Precious Metals Are Bullish on Pullback
Source: Seeking Alpha, Naufal Sanaullah (3/3/09)
"Technically, gold is looking greater than ever. It broke out of its deflationary correction in early February and is now set to continue its bull market."
The Fed has printed and temporarily sequestered trillions of dollars to debt inflate and to use inflation-usurped taxpayer and foreign lender wealth to bail out financials and appropriate economic stimuli. The rest of the world, tied to the $13 trillion Ponzi scheme known as the United States Treasury, is unable to engage in an exodus from its massive dollar and treasury holdings, which funnels much of its wealth to the United States government through debt inflation. Foreign creditor nations must also engage in quantitative easing to spark their domestic economies. China, for example, announced a $586 billion economic stimulus last year, but only a quarter of it is to be financed by government expenditures. Much of the rest will occur through printing, as it cannot finance it entirely by selling its huge treasury holdings without collapsing its own economy.

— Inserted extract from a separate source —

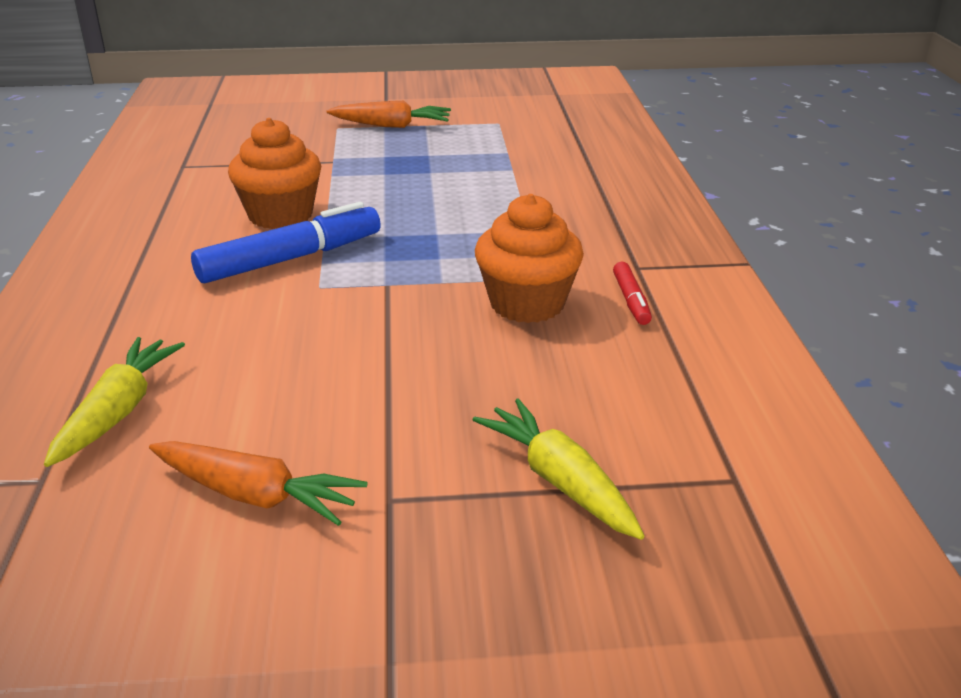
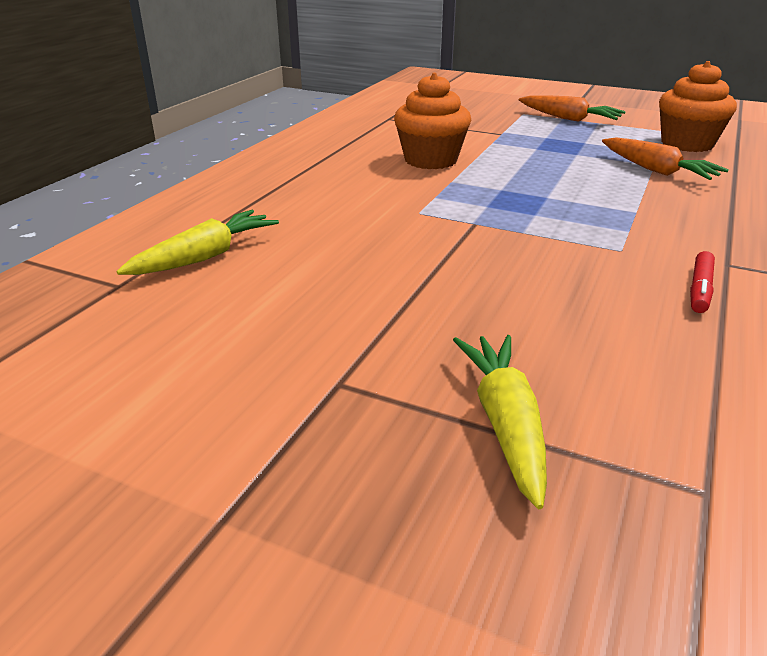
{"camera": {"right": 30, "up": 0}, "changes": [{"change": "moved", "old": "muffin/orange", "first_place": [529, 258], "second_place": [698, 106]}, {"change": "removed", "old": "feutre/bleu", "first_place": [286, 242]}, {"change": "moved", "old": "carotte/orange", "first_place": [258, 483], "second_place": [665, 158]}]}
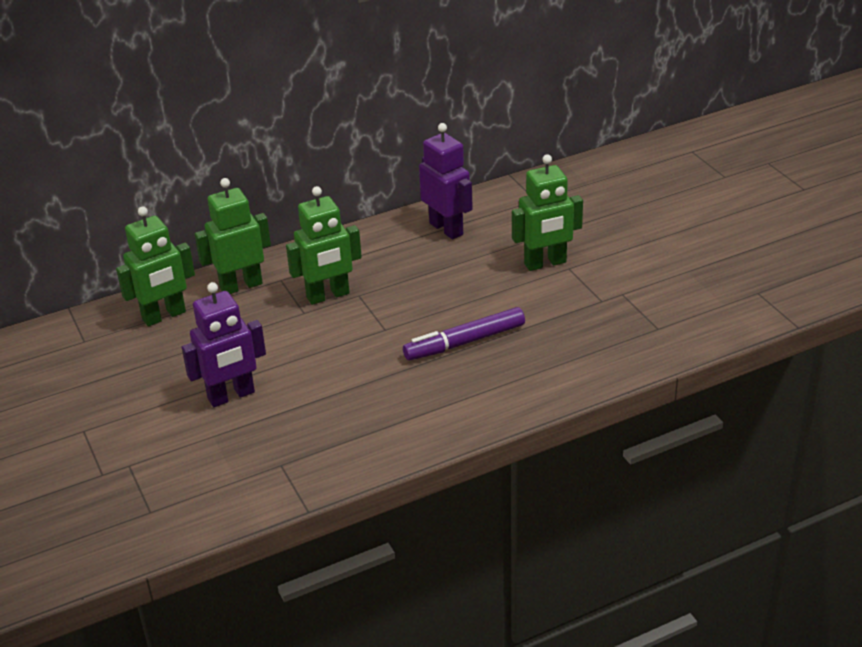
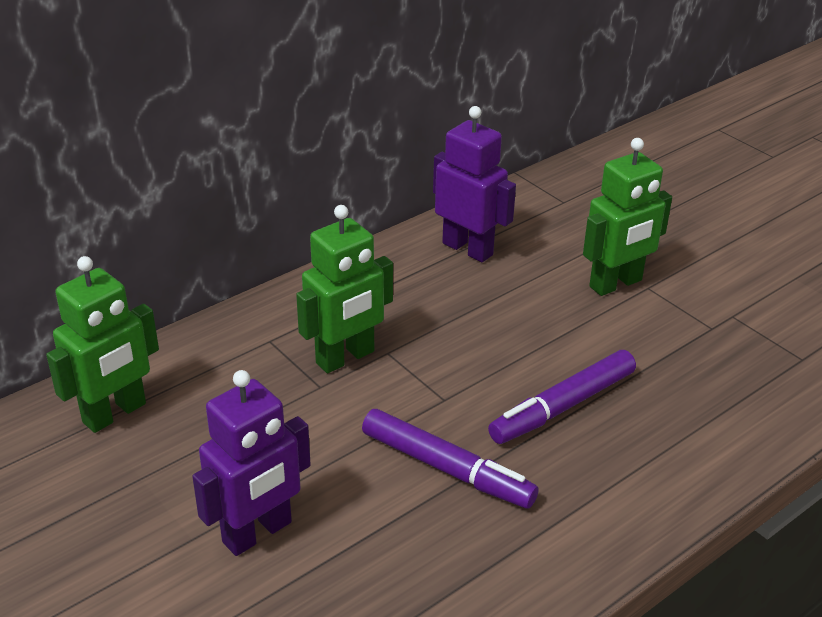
{"camera": {"right": -15, "up": 0}, "changes": [{"change": "removed", "old": "robot/vert", "first_place": [233, 236]}, {"change": "added", "new": "feutre/violet", "second_place": [450, 459]}]}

Eurozone nations face domestic crisis, as well as massive exposure to Eastern European sovereign defaults. Japan's economy contracted more than 30% in the past year, and with exports down more than 20%, it too will have to resort to quantitative easing to get "growing again."
All of this suggests a massive devaluation of fiat currency against hard assets. On top of that, the Fed's and ECB's suppression of gold prices through leasing to support naked COMEX shorts will end, as allowing currency devaluation against gold is the only way to balance central bank balance sheets.
Technically, gold is looking greater than ever. It broke out of its deflationary correction in early February and is now set to continue its bull market. I expect a sharp pullback into mid-March, but from there it should really take off on inflationary concerns and as its "safe haven" rival, long-term U.S. treasuries, face rising yields and falling prices. Massive volume is entering gold ETFs, such as the SPDR Streettracks Gold ETF (GLD), suggesting institutional sponsorship for the yellow metal is quickly and strongly developing. This is highly bullish and suggests the excess Fed-synthesized liquidity that will eventually enter the system will be funneled into precious metals and miner equities.
The most leveraged exposure to a rise in precious metals prices is on the supply side of metals, the miners. A large position in gold bullion and/or coins is essential to any portfolio.